As part of the new approach Craig and McCall have purchased a home on the Gold Coast and are in the process of establishing a permanent office there. Being a loyal Queenslander, a particularly strong client base has already been put together in the Sunshine State. Foremost among those clients is Jan Clark, who owns the boutique Daandine Stud, an arm of Daandine Pastoral Company, which was founded in the 1940s by her father James Clark and Peter Tait, an ancestor of the famed New South Wales racing family.

Craig’s opening purchase for the stud, which is at Goomburra near Warwick on the Darling Downs, was the Fusaichi Pegasus (USA) mare Kitalpha, who was secured for $82,500 at the 2012 Magic Millions National Broodmare Sale. When mated with the Daandine-bred Written Tycoon, the boom sire standing at Woodside Park, the now deceased Kitalpha produced the 2016 ATC Golden Slipper Stakes-Gr.1 winner Capitalist, who these days graces Newgate Farm.

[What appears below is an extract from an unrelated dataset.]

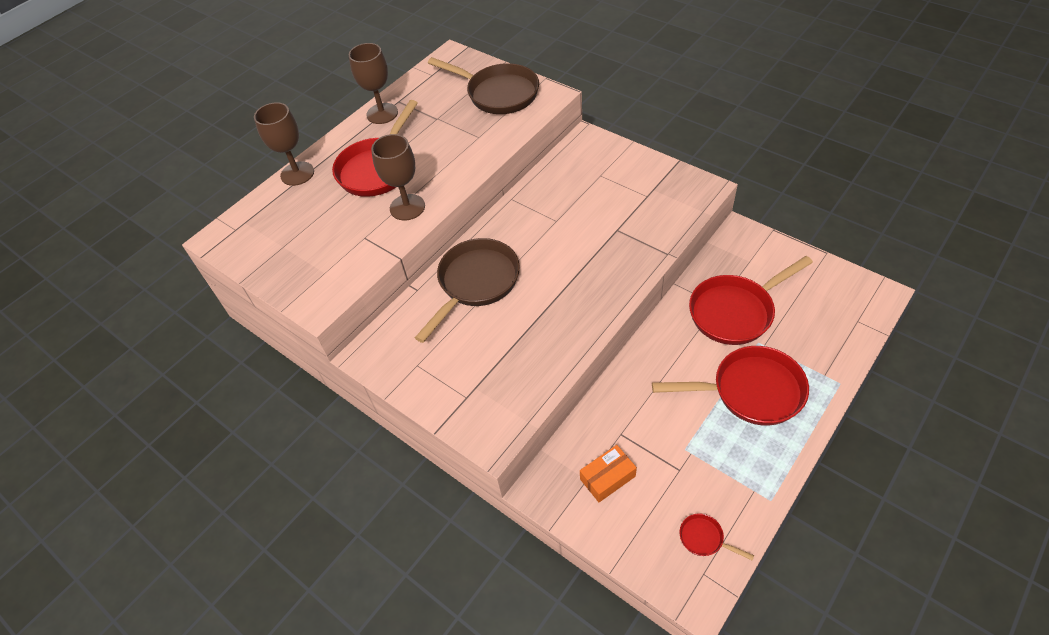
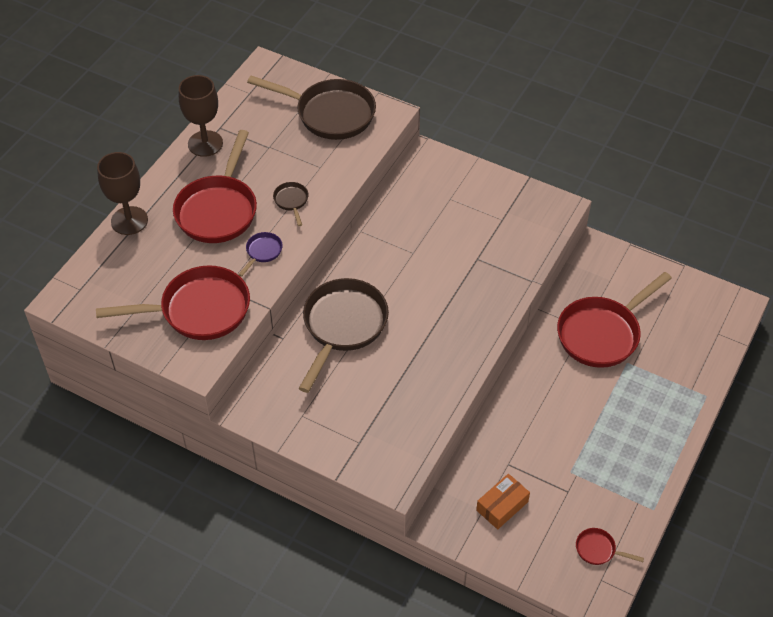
camera: 15 degrees left, 0 degrees up
(407, 207) = (262, 252): brown goblet -> purple pan
(445, 164) = (291, 201): none -> brown pan
(750, 391) = (625, 411): red pan -> red pan (198, 310)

“I have been working closely with Jan for several years and it was a dream come true for her to see one of her home-bred horses win the Golden Slipper,” Craig said. “Since she began upgrading her mares the stud has been making giant strides and I have no doubt this will continue.”

Other well known Boomer Bloodstock clients include Yarraman Park, in New South Wales, Musk Creek in Victoria, and leading Western Australian trainer Lindsey Smith.“We have a great group of loyal clientele around us and we are only looking to grow slowly, but at the same time we aim to look after the clients we already have. With our client base well established we had what I consider to be a break-out year in 2017,” Craig said.

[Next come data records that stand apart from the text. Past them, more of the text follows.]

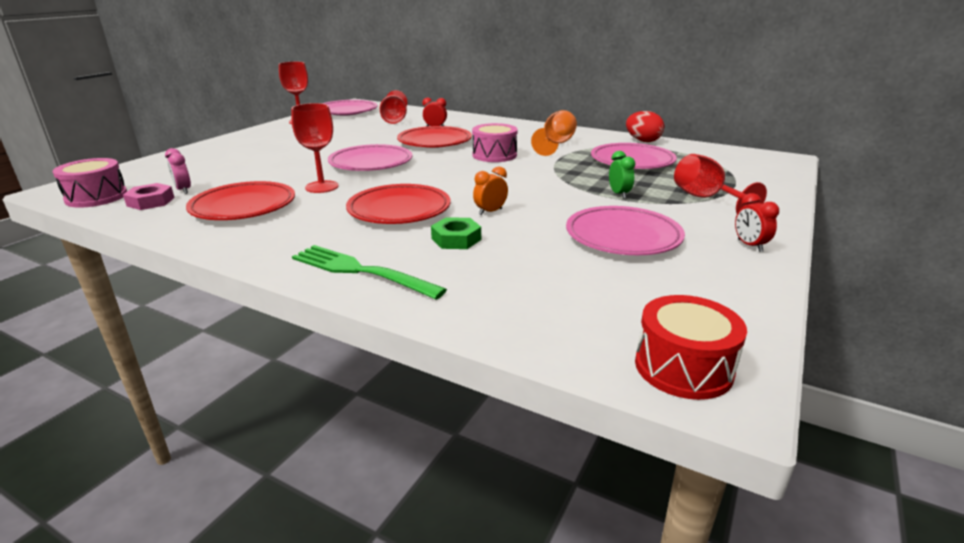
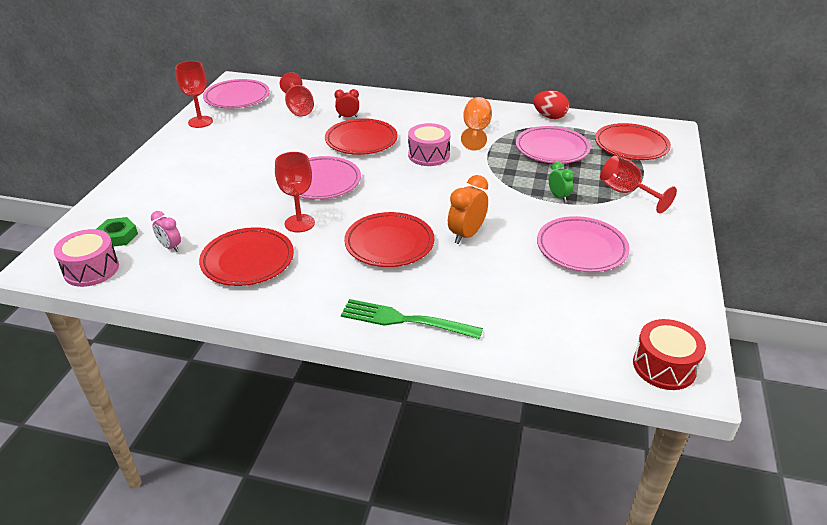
camera: 15 degrees left, 10 degrees up
(151, 202) = (153, 267): pink nut -> none
(456, 239) = (457, 272): green nut -> green nut (118, 236)
(490, 212) = (466, 235): orange clock -> orange clock, size x1.61
(728, 166) = (631, 146): none -> red plate
(749, 245) = (673, 244): red clock -> none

“We bought a total of 39 yearlings at the sales, including the colt by Dundeel from Miss Finland for $900,000 and a colt by I Am Invincible for $550,000. It was a huge year and we are looking forward to going on from there.”

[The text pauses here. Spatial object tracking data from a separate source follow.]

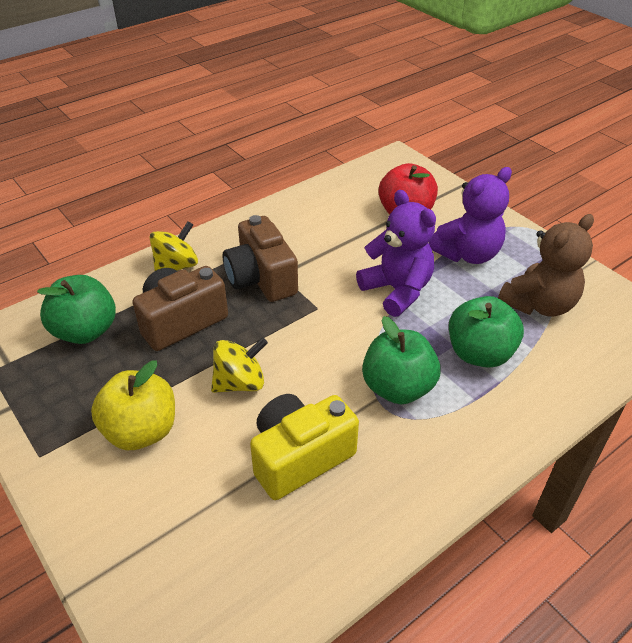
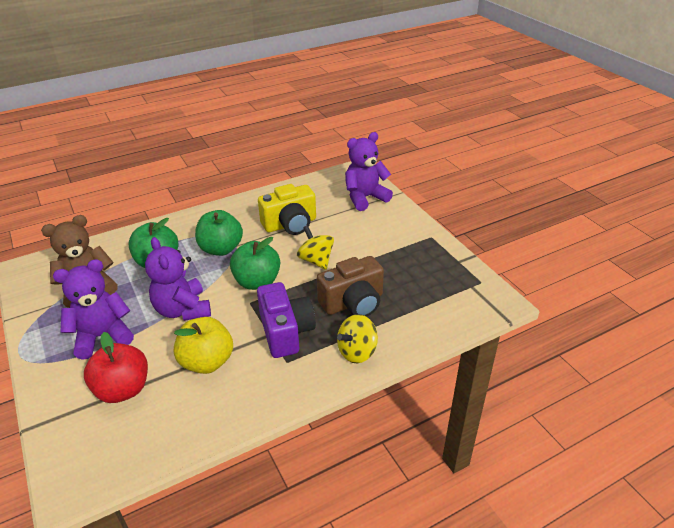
camera: 170 degrees left, 5 degrees down
(85, 331) = (423, 302): green apple -> green apple (257, 282)
(141, 431) = (376, 242): yellow apple -> yellow apple (207, 362)
(155, 560) = (365, 198): none -> purple teddy bear
(240, 383) = (316, 260): yellow spinning top -> yellow spinning top turned 75 degrees clockwise
(261, 278) = (286, 332): brown camera -> purple camera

With everything ticking along nicely Craig says that the inspiration for choosing a life in the thoroughbred industry came from having an extended family history in racing. “There are racing interests on both my father and my mother’s side going back a long way,” he said. His father John has an insurance business and part of that involves being the Queensland agent for Logans.

“Dad was very good friends with the late Bob Logan and that association has gone on through the years with Richard Logan. Also on my father’s side of the family, my great grandfather and great-great grandfather, the Roghans, were a trainer and jockey combination. They won the 1899 Queensland Derby with a horse named Master Bernie, who went on to win the St Leger the following year. My mother Diane grew up in central Queensland on a large property and her father, who worked the land, rode as an amateur jockey before turning to training.”

It was while a student at St Paul’s Anglican School in the Brisbane suburb of Bald Hills that Craig began developing his expertise by spending much of his spare time on the Misty Downs property Terry Catip owns at Warwick. “Terry was a foreman for the legendary T.J. Smith for about 10 years and he taught me a lot. It is an association that has continued over the years and Terry still does most of my spelling and quite a bit of other work with the horses I manage.”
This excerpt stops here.